Presumably landlord’s costs haven’t gone up, and they’re just increasing their margins.
“people need houses and can’t afford to buy houses” yeah that will do that.
Great. Even MORE bills to pay :/
Soon the cost of just living will be unattainable for many 🙁
More depressing news, shall we just call it a day and end it already?
We can’t afford to live, what can we afford? Working all hours of the day to scrape by and be fucked over by the system is not a life.
This is fucking exhausting.
Buy to let landlords buy houses to rent out with a mortgage they’re not paying for, house prices go up, more people can’t afford to buy a home to live in so they’re forced to rent, driving up rent due to supply and demand, which then makes people even less able to afford a house.
But average cost doesn’t really mean anything. Lots of people renting mansions are executives getting relocated and the companies are paying – but it doesn’t take many 2.5K rentals to push the average up. Round here a three bed terrace costs around £750 a month – and hasn’t moved much all year. I imagine down south a one bed flat is going to be eye-watering.
Part of the problem is that 1 in 4 Tory MPs is a landlord themselves. The very people who have the power to fix this situation have a financial incentive not to.
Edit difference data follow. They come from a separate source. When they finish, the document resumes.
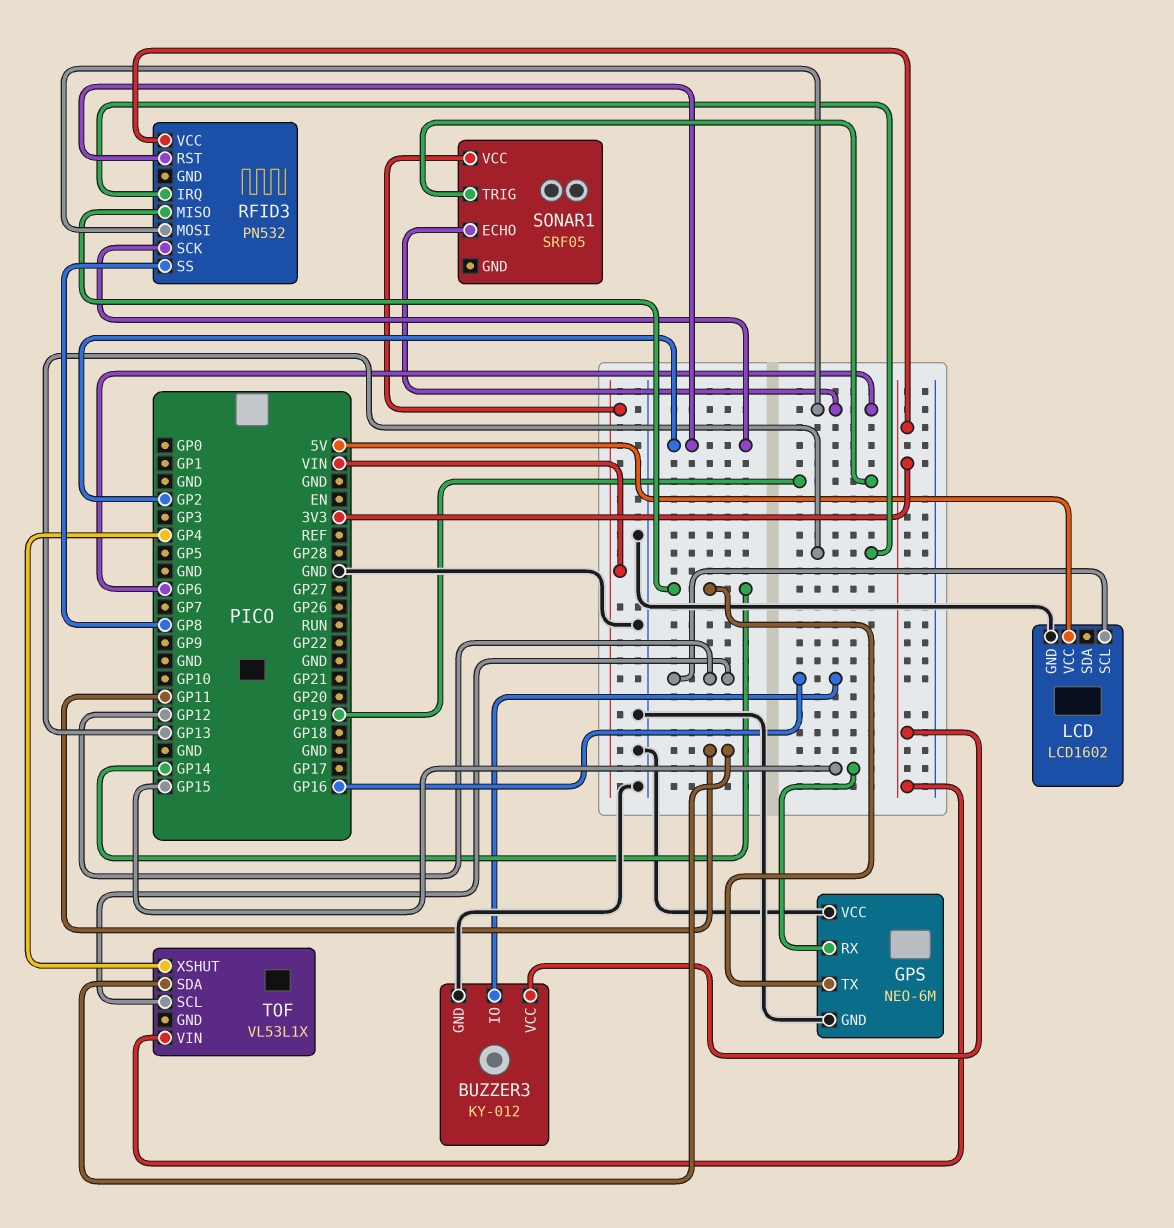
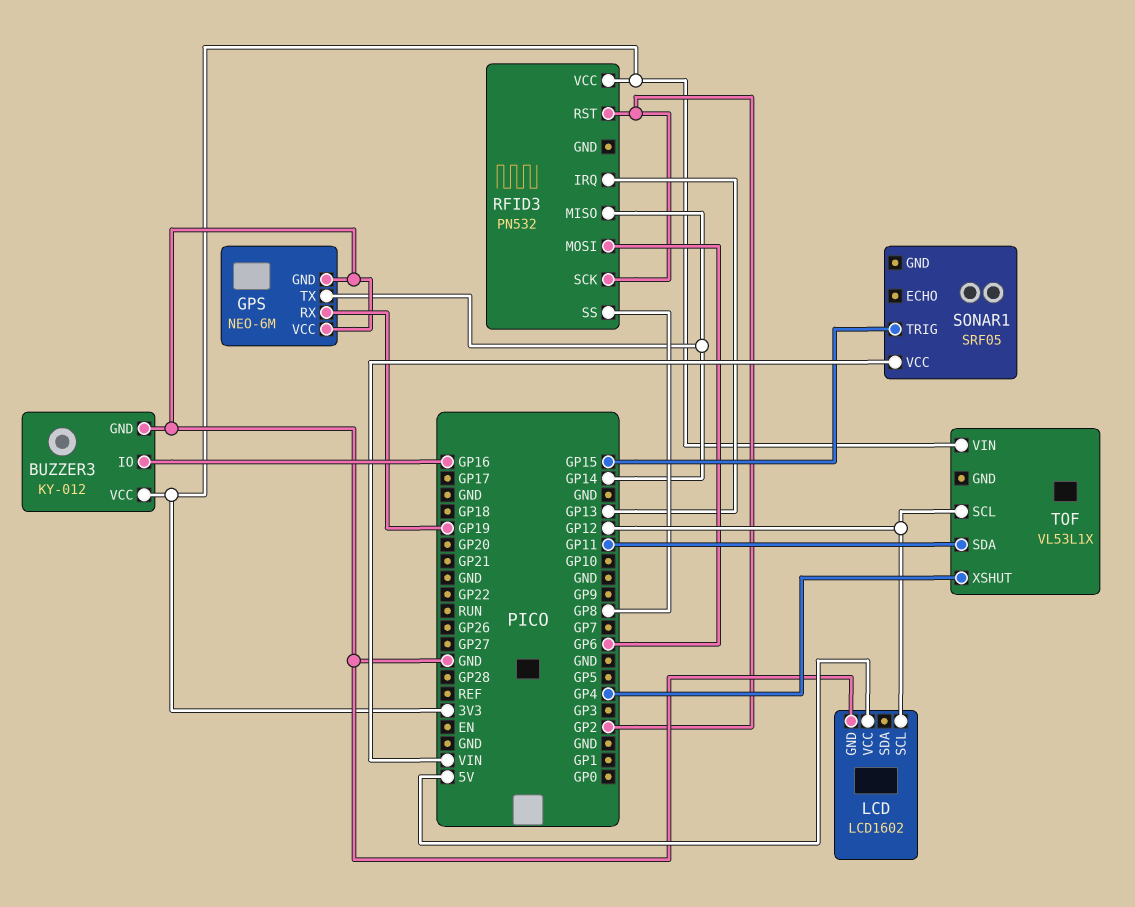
GPS pin RX: GP15 -> GP19
SONAR1 pin ECHO: GP6 -> none
SONAR1 pin TRIG: GP19 -> GP15

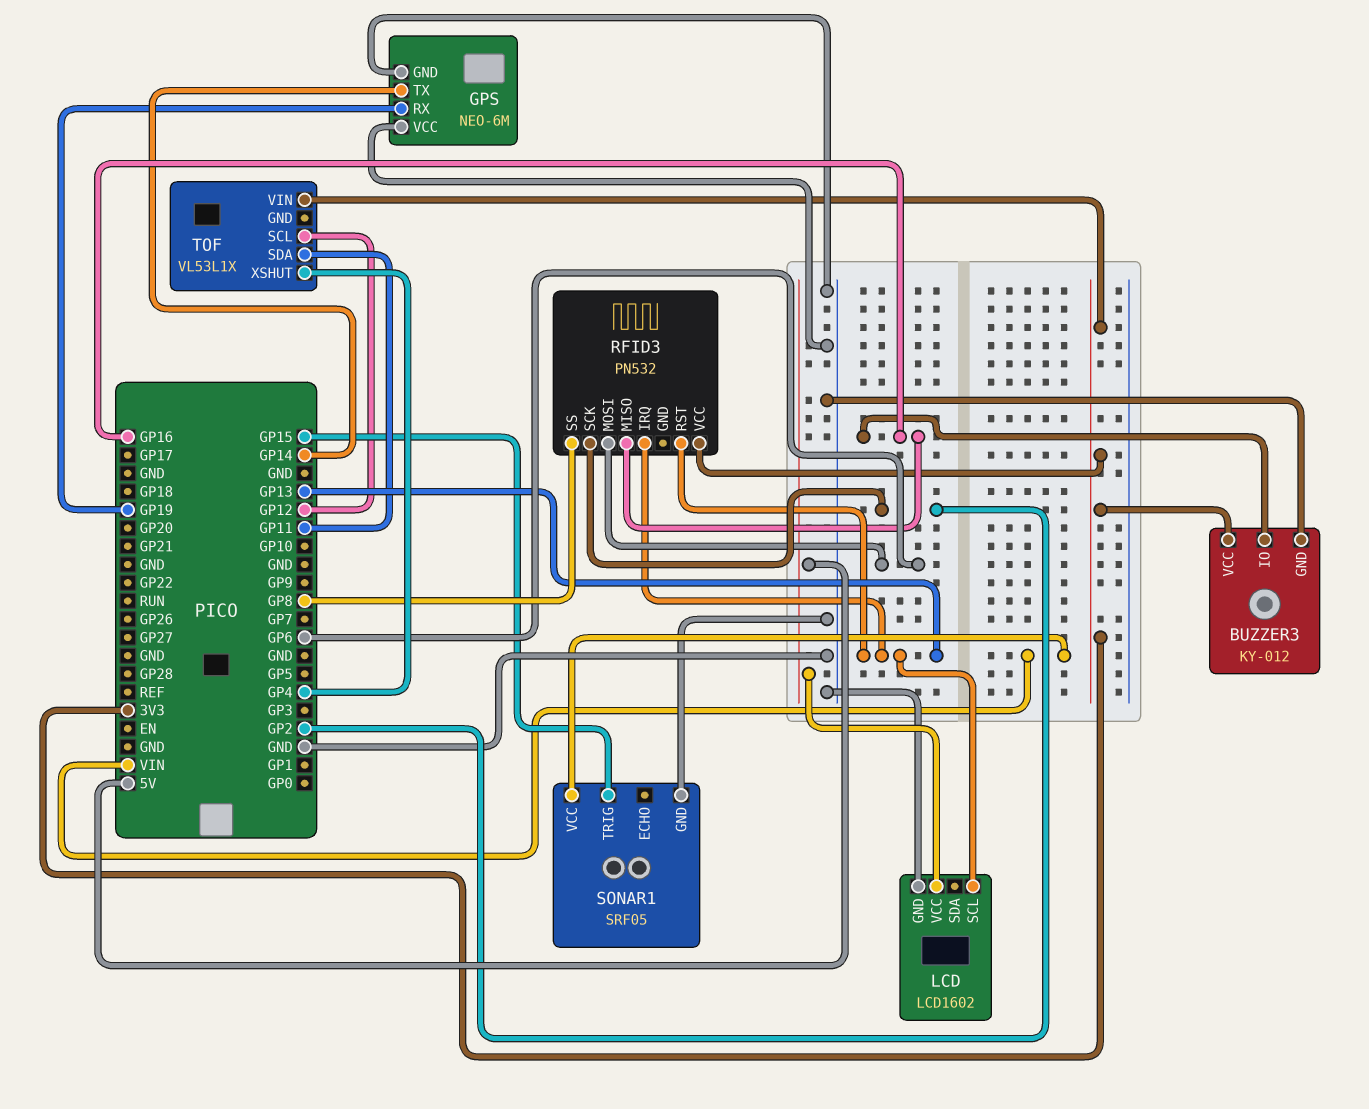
LCD pin SCL: GP12 -> GP13
RFID3 pin MISO: GP14 -> GP16
RFID3 pin RST: GP2 -> GP13
SONAR1 pin GND: none -> GND

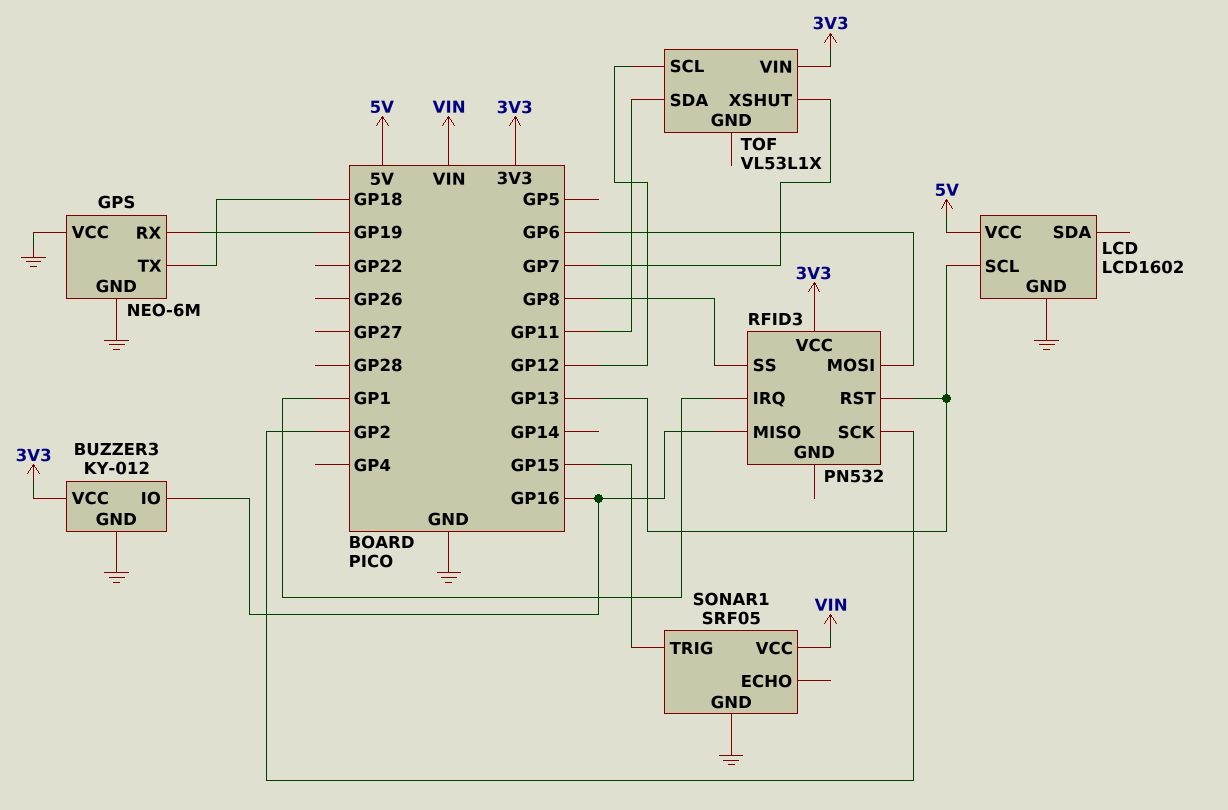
GPS pin TX: GP14 -> GP18
RFID3 pin IRQ: GP13 -> GP1
TOF pin XSHUT: GP4 -> GP7

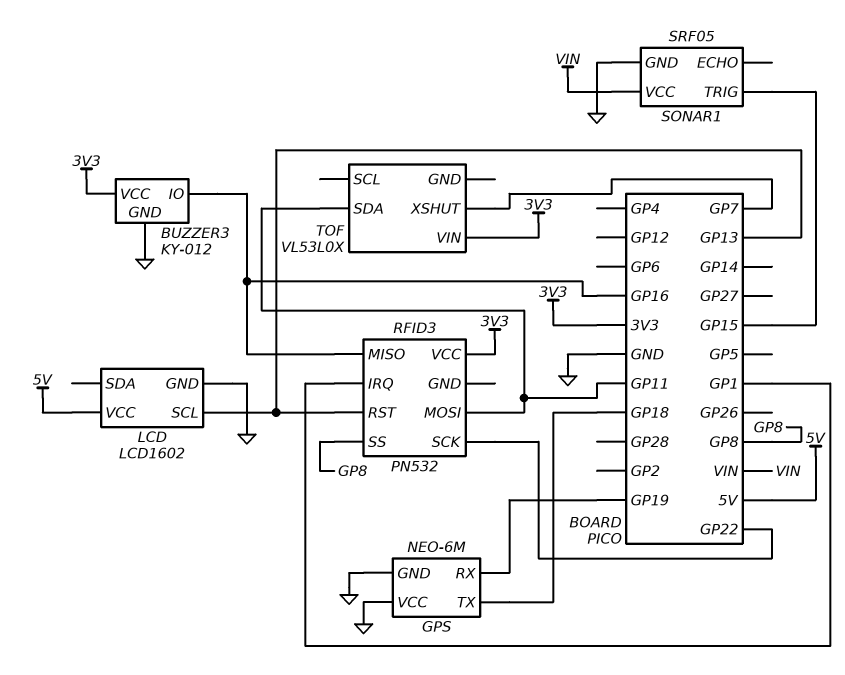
RFID3 pin MOSI: GP6 -> GP11
RFID3 pin SCK: GP2 -> GP22
TOF: VL53L1X -> VL53L0X
TOF pin SCL: GP12 -> none

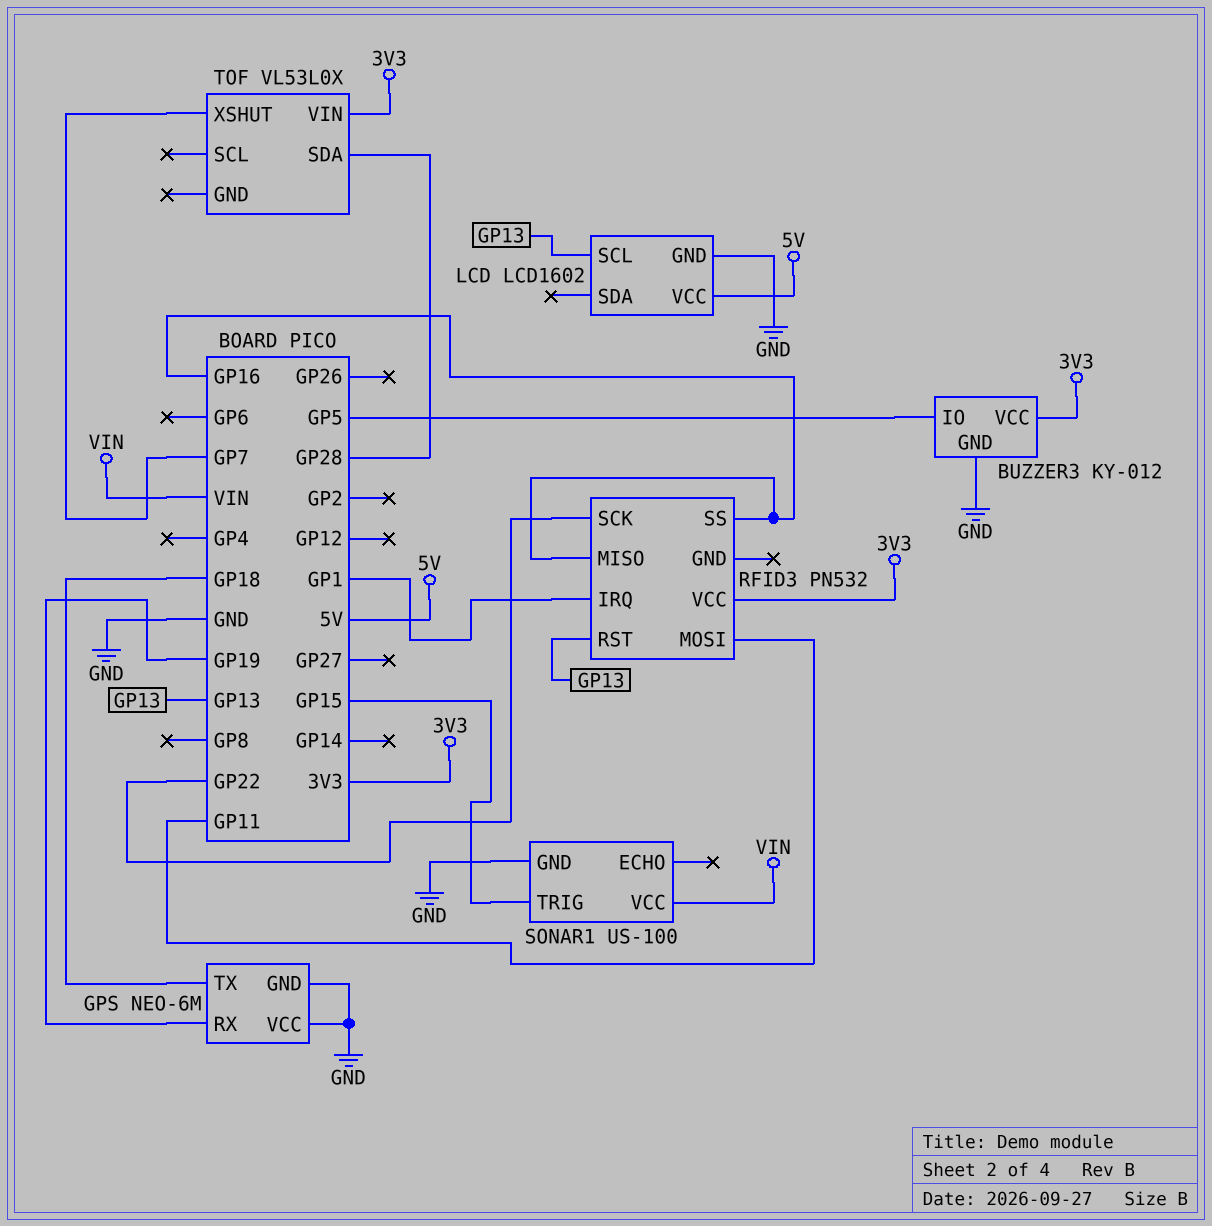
BUZZER3 pin IO: GP16 -> GP5
RFID3 pin SS: GP8 -> GP16
SONAR1: SRF05 -> US-100
TOF pin SDA: GP11 -> GP28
There is almost nothing representative about the people who we elect in our representative democracy so there’s almost no chance of them acting in a way that benefits the rest of us.
[deleted]
A demand created because people can’t afford to buy their own homes, not out of want
Insane to think the average is that high. I’ve never paid more than £450 rent in the UK…Goes to show how bad things must be some places to draw the numbers up
Dare I say this might be an effect of equity firms buying up large swathes of real estate at above market cost?
115 MPs are landlord, as we know most are self serving cunts they won’t vote or act against self interest.
Just two years ago, before we moved in together my partner and I would browse Rightmove and fantasies about the houses our combined payments could get. We both paid around £550 each and the places for £1000 or so were real big 5+ bedrooms with one kind of places.
Fast forward two years and there’s us and 2 kids squashed into a 2 bed. There’s literally one home on the market to rent in our area and it’s for a ‘normal’ 3 bed new build with tiny garden etc for £1100. We’d actually be losing living space, parking etc just to double our rent payment and gain a bedroom. It’s absolute madness.
It doesn’t help when half the properties around here get bought as second homes or are turned into AirBnBs so there aren’t houses to rent.
When there are places to rent, yeah it’s really expensive, and a mortgage would be much cheaper but we can’t afford a mortgage apparently.
Meanhwile these airbnb pricks are making a fortune and making an otherwise quiet street a pain in the arse to live in because of noise, parking and the general chaos of change over. I don’t care about your holiday. Fuck off.
Great so I’m paying more for a place I get to spend less time at because I have to take up more hours to pay for it.
We had to move last year. I work in Eastleigh and was living in Southampton, so we had two searches set up on Right Move; one for a two bedroom house in Southampton for <£1000, another for the same but in an area stretching from Eastleigh to Portsmouth.
The Portsmouth search returned maybe fifteen properties a week. The Southampton search returned one. On a good week.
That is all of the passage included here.